Comprehensive identification of terpene synthase genes from a traditional medicinal plant Angelica archangelica

Angelica archangelica L. is a traditional medicinal plant with a Nordic origin and produces an unusual number and types of terpenoids. The unique terpenoid composition in A. archangelica likely arises from involvement of terpene synthases (TPSs) with different specificities, none of which has been identified. As the first step to identify TPS isozymes responsible for the terpenoid chemodiversity in A. archangelica, we produced a transcriptome catalogue using RNAs extracted from leaf, tap roots, and dry seeds and identified 11 putative TPS genes (AaTPS1 through AaTPS11). Phylogenetic analysis predicted that AaTPS1 through AaTPS5 belong to monoterpene synthase cluster, AaTPS6 through AaTPS10 to sesquiterpene synthase cluster, and AaTPS11 to diterpene synthase cluster.

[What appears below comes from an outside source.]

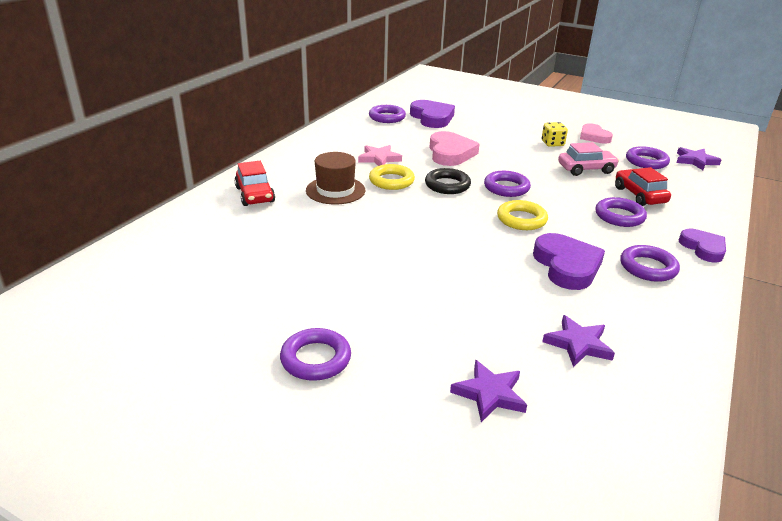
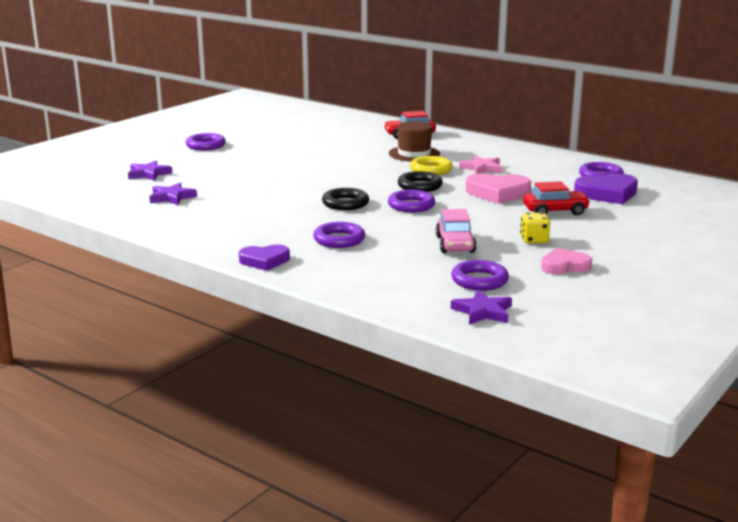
camera: 100 degrees right, 10 degrees down
(521, 219) = (345, 203): yellow ring -> black ring
(567, 266) = (263, 208): purple heart -> none
(639, 195) = (383, 257): red car -> red car (555, 211)
(648, 267) = (246, 233): purple ring -> none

We then carried out in vivo enzyme assays of AaTPS isozymes using recombinant Escherichia coli systems to examine their enzyme activities and specificities. Nine isozymes (AaTPS2 through AaTPS10) displayed TPS activities with specificities consistent with their phylogenetics, except that AaTPS5 displayed a strong sesquiterpene synthase activity along with a weak monoterpene synthase activity. We also analyzed terpenoid volatiles in the flower, immature seeds, mature seeds, leaf, and tap roots of A. archangelica by gas chromatography-mass spectrometry, and 15 monoterpenoids and 11 sesquiterpenoids were identified. The mature seeds accumulated monoterpenoids most abundantly, with a-phellandrene being the most prominent component.Alpha-pinene and beta-myrcene were abundant in every organ examined. The in vivo assay results of AaTPS isozymes suggested that the AaTPS isozymes identified in this study are at least partly involved in the establishment of chemodiversity of terpenoid volatiles in this plant.